In [None]:
!pip install contractions colorama rouge-score



#Importing Necessary Libraries

In [None]:
import nltk
from nltk.corpus import stopwords
from nltk.tokenize import sent_tokenize
from nltk.stem import WordNetLemmatizer
import numpy as np
import pandas as pd
import contractions
import unicodedata
import chardet
from sklearn.feature_extraction.text import ENGLISH_STOP_WORDS
import re
import networkx as nx
from rouge_score import rouge_scorer
from bs4 import BeautifulSoup
import string

# Set random seed for reproducibility
RANDOM_SEED = 42
np.random.seed(RANDOM_SEED)

In [None]:
nltk.download('punkt')
nltk.download('punkt_tab')
nltk.download('stopwords')
nltk.download('wordnet')

[nltk_data] Downloading package punkt to /root/nltk_data...
[nltk_data]   Package punkt is already up-to-date!
[nltk_data] Downloading package punkt_tab to /root/nltk_data...
[nltk_data]   Package punkt_tab is already up-to-date!
[nltk_data] Downloading package stopwords to /root/nltk_data...
[nltk_data]   Package stopwords is already up-to-date!
[nltk_data] Downloading package wordnet to /root/nltk_data...
[nltk_data]   Package wordnet is already up-to-date!


True

In [None]:
#Load the dataset
dataset=pd.read_excel('366_ARPs_for_extracting_Issue_Solution_Pairs.xlsx')

# Post Preprocessing

In [None]:
# Applying heuristic technique to reduce noice in the data
def clean_dataset(text):
    if not isinstance(text, str):
        return text

    soup = BeautifulSoup(text, "html.parser")

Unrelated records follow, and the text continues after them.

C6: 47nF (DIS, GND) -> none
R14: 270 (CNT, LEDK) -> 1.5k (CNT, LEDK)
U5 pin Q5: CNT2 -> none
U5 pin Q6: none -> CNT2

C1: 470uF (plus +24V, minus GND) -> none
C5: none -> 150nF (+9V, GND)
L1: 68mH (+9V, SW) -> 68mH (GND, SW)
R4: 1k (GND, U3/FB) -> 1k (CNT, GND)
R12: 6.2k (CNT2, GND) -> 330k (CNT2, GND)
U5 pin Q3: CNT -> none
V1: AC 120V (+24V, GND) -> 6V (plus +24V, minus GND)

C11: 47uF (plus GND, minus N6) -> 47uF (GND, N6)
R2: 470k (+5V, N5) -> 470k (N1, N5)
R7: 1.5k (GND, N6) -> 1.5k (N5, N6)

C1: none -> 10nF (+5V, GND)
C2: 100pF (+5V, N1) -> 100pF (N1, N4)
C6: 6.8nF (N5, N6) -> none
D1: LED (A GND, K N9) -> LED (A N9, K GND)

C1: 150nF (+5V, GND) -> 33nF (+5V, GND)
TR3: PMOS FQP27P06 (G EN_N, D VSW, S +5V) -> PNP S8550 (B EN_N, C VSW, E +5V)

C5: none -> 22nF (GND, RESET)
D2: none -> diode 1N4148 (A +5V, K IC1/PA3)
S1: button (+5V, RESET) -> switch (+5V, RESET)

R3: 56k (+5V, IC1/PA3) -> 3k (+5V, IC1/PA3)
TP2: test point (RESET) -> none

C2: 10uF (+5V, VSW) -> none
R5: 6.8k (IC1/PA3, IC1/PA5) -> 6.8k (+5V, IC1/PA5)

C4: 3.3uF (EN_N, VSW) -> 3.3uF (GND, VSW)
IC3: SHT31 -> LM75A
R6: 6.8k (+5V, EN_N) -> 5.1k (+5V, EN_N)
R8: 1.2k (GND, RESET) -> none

    for a in soup.find_all('a'):
        a.replace_with('[external-link]')

    for img in soup.find_all('img'):
        img.replace_with('[figure]')

    for code in soup.find_all('code'):
        code.replace_with('[code-snippet]')

    for table in soup.find_all('table'):
        table.replace_with('[table]')

    clean_text = soup.get_text()

    return clean_text

# Apply the function to 'Question_body' and 'Answer_body' columns
dataset['Question_body_cleaned'] = dataset['Question_body'].apply(clean_dataset)
dataset['Answer_body_cleaned'] = dataset['Answer_body'].apply(clean_dataset)

In [None]:
lemmatizer = WordNetLemmatizer()

def preprocess_text(text):
    sentences = sent_tokenize(text)
    stop_words = set(ENGLISH_STOP_WORDS)
    punctuation = set(string.punctuation)
    extra_special_characters = set(["''", '``', '##', '>>', '<<', 'e', 'g', 'eg', 'cant', 'cannot', 'isnt', 'would', 'could', 'doesnt', 'hasnt', 'thanks', '-', ')', '\n'])
    special_characters = extra_special_characters.union(punctuation)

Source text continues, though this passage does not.